Freedom Biosciences has received the US Food and Drug Administration (FDA) approval of an investigational new drug (IND) application for FREE001 in patients with treatment-resistant depression (TRD).
Yale spin-out Freedom Biosciences is a clinical-stage biotechnology firm. The company is developing next-generation neuropsychiatric therapeutics.
Freedom’s lead programme FREE001 is a ketamine-based combination therapy to treat TRD.
With the approval, the biotechnology firm will start its Phase 2a FREE001-TRD-201 clinical trial for FREE001 in the first half of this year.
FREE001, a combination product of ketamine and temsirolimus, is currently under investigation for its potential application in TRD patients.
The asset is undergoing Phase 2a dose-ranging evaluation as an adjunctive therapy for adults with TRD who have shown insufficient response to a minimum of two antidepressant treatments.
This study aims to assess the safety, tolerability, pharmacokinetics, and efficacy of TRD therapy in this patient population.
Yale psychiatry chair, co-founder, and chief scientific advisor John Krystal said: “FREE001 builds on new ideas about brain mechanisms that limit the duration of ketamine efficacy.
“Extending the duration and perhaps magnitude of ketamine efficacy could improve the safety, reduce patient burden of care, and expand access to this important treatment.”
Growing clinical evidence supports the antidepressant properties of ketamine.
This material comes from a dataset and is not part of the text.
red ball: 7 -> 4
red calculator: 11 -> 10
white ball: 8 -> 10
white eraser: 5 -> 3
Several dose-response studies have demonstrated KET`s efficacy, safety, and good tolerability.
Furthermore, the FDA approved Janssen’s esketamine (SPRAVATO), the S(+) enantiomer of KET, in March 2019 for treating treatment-resistant depression.
KET is believed to induce antidepressant effects by activating the mammalian targets of rapamycin complex 1 (mTORC1), which leads to synaptogenesis and subsequent activation of brain-derived neurotrophic factors.
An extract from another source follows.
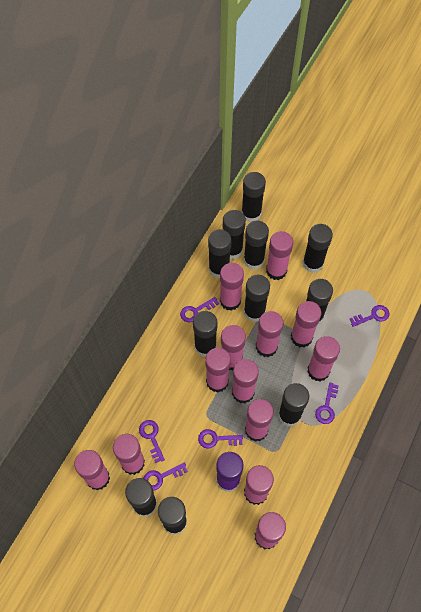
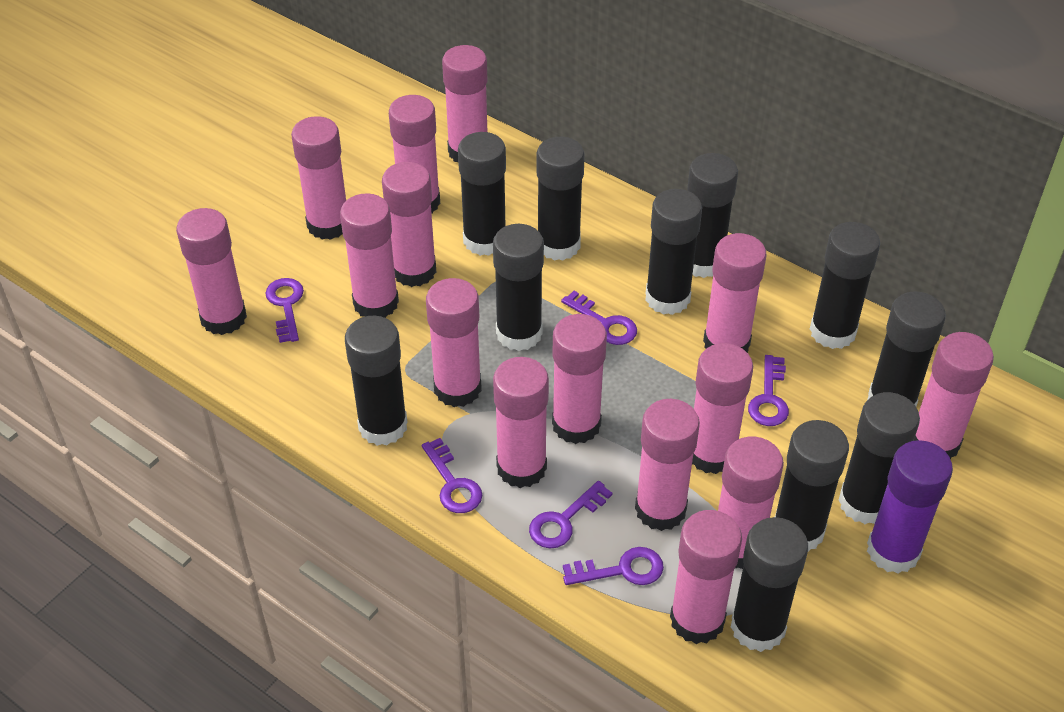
pink glue stick: 13 -> 15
In a clinical trial, 20 patients with major depression were randomly assigned to receive pretreatment with oral sirolimus, an mTORC1 inhibitor, or placebo two hours before intravenous (IV) administration of KET.
The study followed a double-blind crossover design, with treatment days spaced at least two weeks apart.
Results showed a significant treatment-by-time interaction over the subsequent two weeks, suggesting that SIR extended the antidepressant effects of KET compared to placebo.